Thursday , June 13 2024

Couples reconsidering who pays the bill


Vinh Ha, a 24-year-old Hanoian, splits the bill in half every time she goes out with her boyfriend.

She always transfers money to her boyfriend’s bank account after calculating how much he spent buying things for her.

“Women are working and having incomes, just like men. So why do we need to rely on our boyfriends?” Ha asked rhetorically.

Her boyfriend, Tuan Hung, responded to her with another question: “Is it that hard to let me buy you a cup of bubble tea or a meal as your boyfriend?”

Hung’s perspective is different from Ha’s.

He believes men should be responsible for paying every time a couple hangs out. He says he understands that Ha simply wants to share the financial responsibility with him and show her independence, but he says he’s gradually turned indifferent towards their relationship because of her overly-clear boundaries.

“I feel looked down upon whenever she does that,” he said.

Ha explained that she wanted to make sure that everything was clear from the beginning as it was not guaranteed that the couple would get married. In case their relationship eventually ended, she believed both sides would appreciate this division of money.

Many couples choose to split bills whenever they hang out. Illustration by Pexels

Many couples choose to split bills whenever they hang out. Photo by Pexels

At first, 26-year-old Ho Chi Minh City resident Thu Mai was comfortable splitting bills because she and her boyfriend weren’t financially stable and sharing expenses made sense. She was against the belief that paying for the check was men’s responsibility, and she was even glad that she could handle some of the bills herself.

“We’re heading towards more civility and gender equality. Thus, I don’t see any reason for men to always be the ones who give and women to always be the ones who take,” Mai said.

However, after a while, she grew weary of the way her boyfriend imposed the rule all the time.

Her boyfriend asked her to share the bills every time they went out, mansplaining that both of them are young and thus need to be financially independent.

He promised that after marriage he would give Mai all the money he made. However, Mai says she’s slowly come to feel disrespected by not being given any wiggle room.

Among over 1,000 people asked by VnExpress “should couples split bills in half?” 84% of female participants chose “Yes.” Only 16% thought this was men’s responsibility.

“There’s nothing wrong with letting women pay half the check,” said Do Minh Cuong, Deputy Head of the Institute of Business Culture at the Vietnam Association for the Development of Corporate Culture.

He believes that men, especially those who haven’t achieved financial stability, are put under pressure if they hold all the financial responsibilities for two people.

Cuong added that the majority of women in modern societies are working and wanting to contribute their part to stronger relationships. At the same time, the belief that men are responsible for taking care of women is weakening. Therefore, splitting bills is actually an act of evolution and social development, he said.

However, couples should not stick to the “hard rule” of splitting everything in half all the time regardless of the situation or circumstance, he said. Instead, the proportions should be decided based on several factors, including the depth of the relationship, and each partner’s specific income and personality, Cuong argued.

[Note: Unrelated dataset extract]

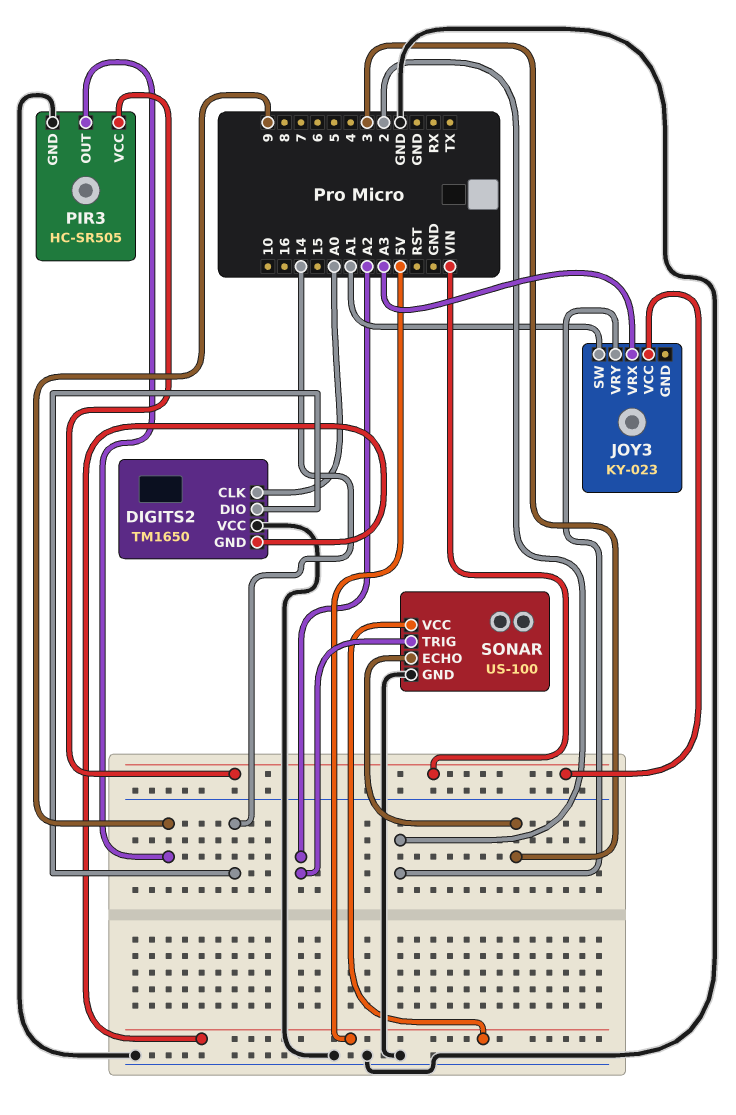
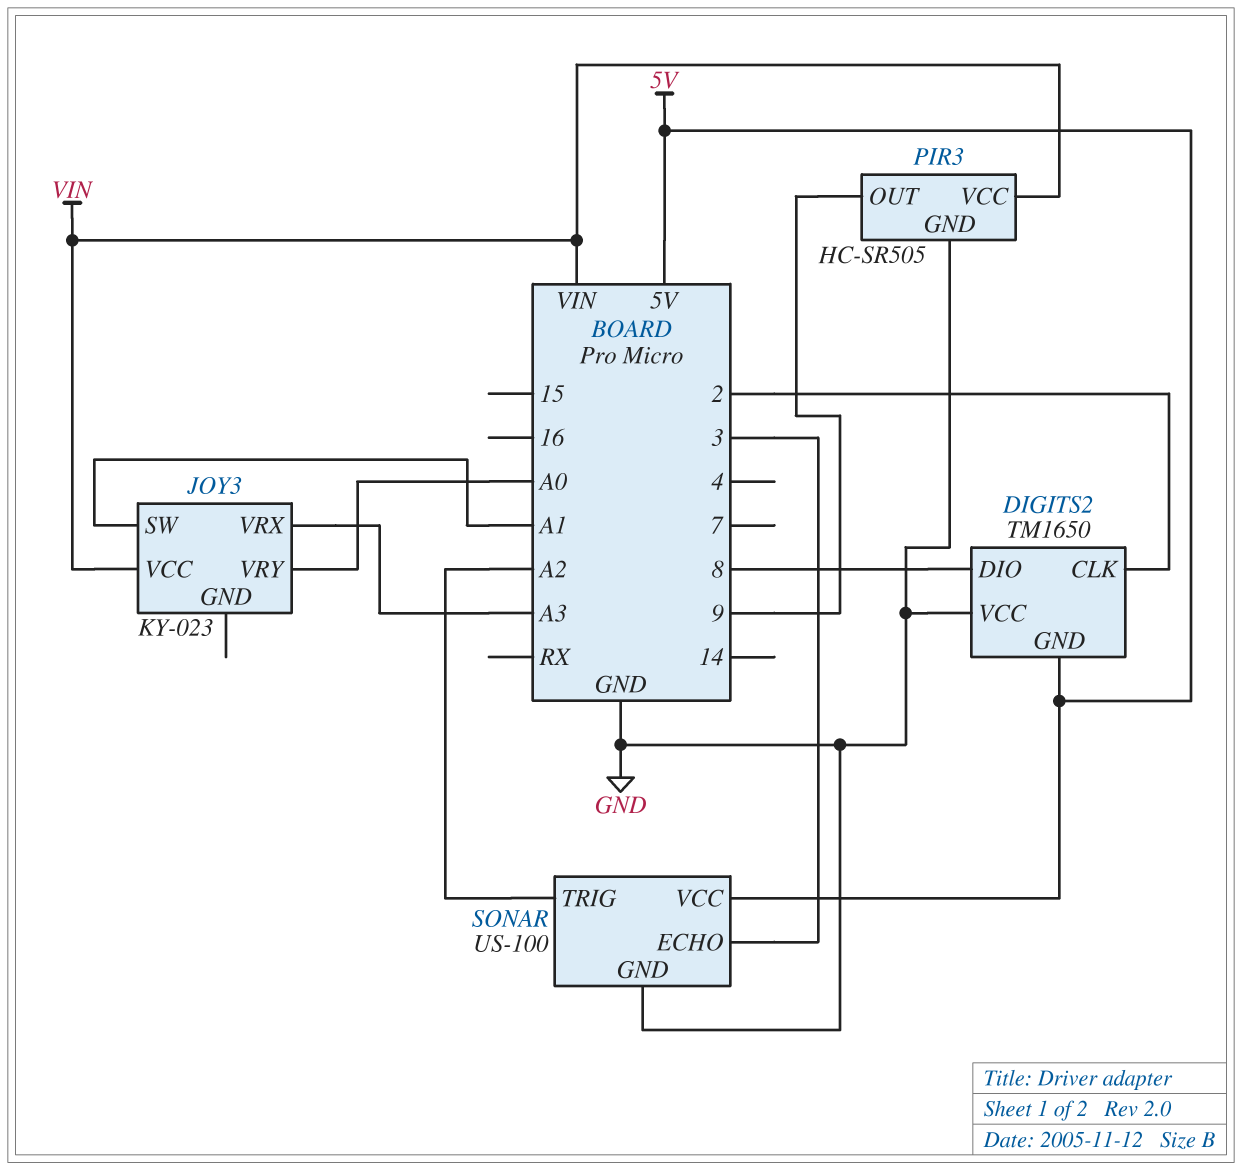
DIGITS2 pin CLK: A0 -> 2
DIGITS2 pin DIO: 14 -> 8
JOY3 pin VRY: 2 -> A0

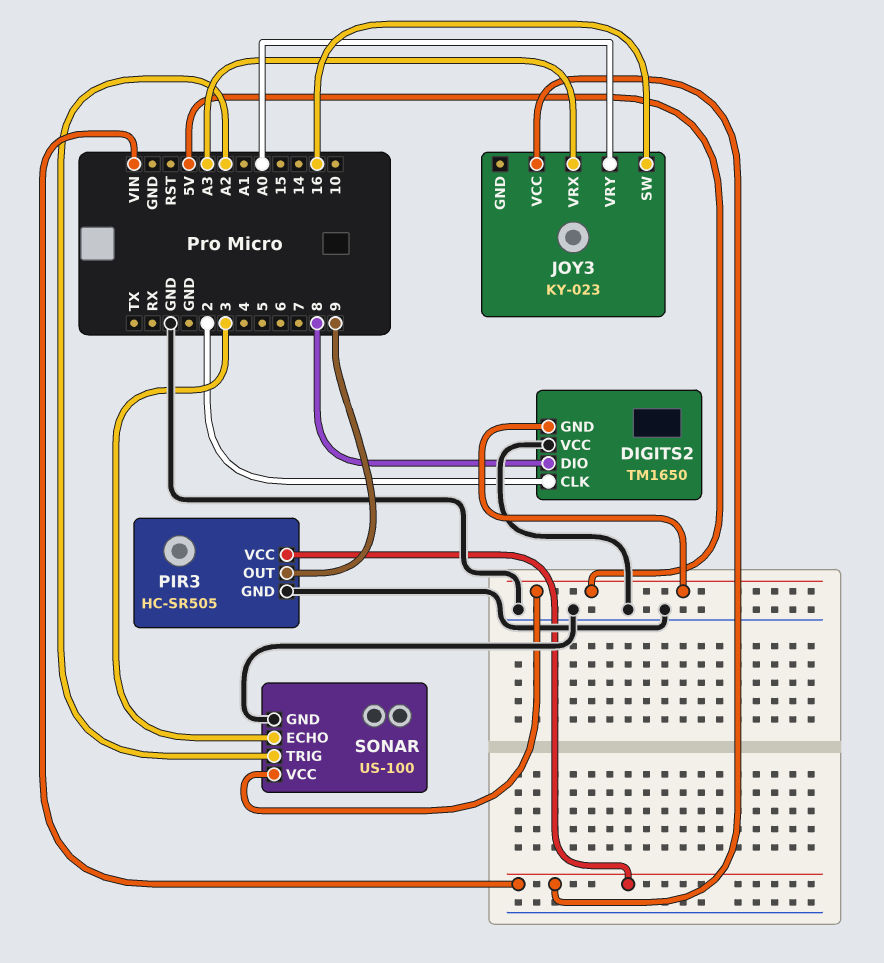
JOY3 pin SW: A1 -> 16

“Answers to questions like whether to split bills or not, how to split, and when to split should create a feeling of sharing, not over-calculating,” Cuong said.

Love between the numbers

Ha and Hung broke up after dating for a few months as they could not reach a mutual agreement on the issue. Hung said he felt that Ha didn’t love him enough, and had always been prepared for their breakup, which is why she had to always stick to her rule of splitting the check.

Dr. Nguyen Thi Minh, a professor at the National Academy of Public Administration, said the point of a romantic relationship is not who has to bear the responsibility of paying bills. Instead, couples should consider the way in which they deal with money-related issues, as a clear-cut rule about splitting bills may sometimes harm romantic feelings.

According to Minh, in a relationship, there are countless chances for a woman to take her boyfriend out to an event and pay for it. For example, when the couple goes to a concert, if the man pays for the tickets, then the woman could pay for dinner or buy her boyfriend some gifts.

Another solution to be considered is having a mutual “fund” in which the girlfriend and the boyfriend regularly contribute based on their financial capabilities. This fund could then be used whenever they spend time together.

Applying this solution could also help the couple better understand their partner’s spending habits and better manage their relationship.

“The thing is whether couples want to have such a chance. Splitting bills in half doesn’t always work,” Minh said.

Hai Phong resident Tuan Tu counters the idea that splitting the bill is a way to show respect towards one’s partner. Tu always takes the responsibility of paying every time he and his girlfriend hang out, as he believes that is the way a gentleman should behave.

However, sometimes his girlfriend expresses her desire to pay, and Tu is happy with that as well. His girlfriend often gives him surprise gifts as a way to show her understanding and appreciation towards him.

“That’s how we maintain romantic feelings without feeling that we owe each other, and without drawing a clear boundary between ‘my money’ and ‘your money,’” Tu said.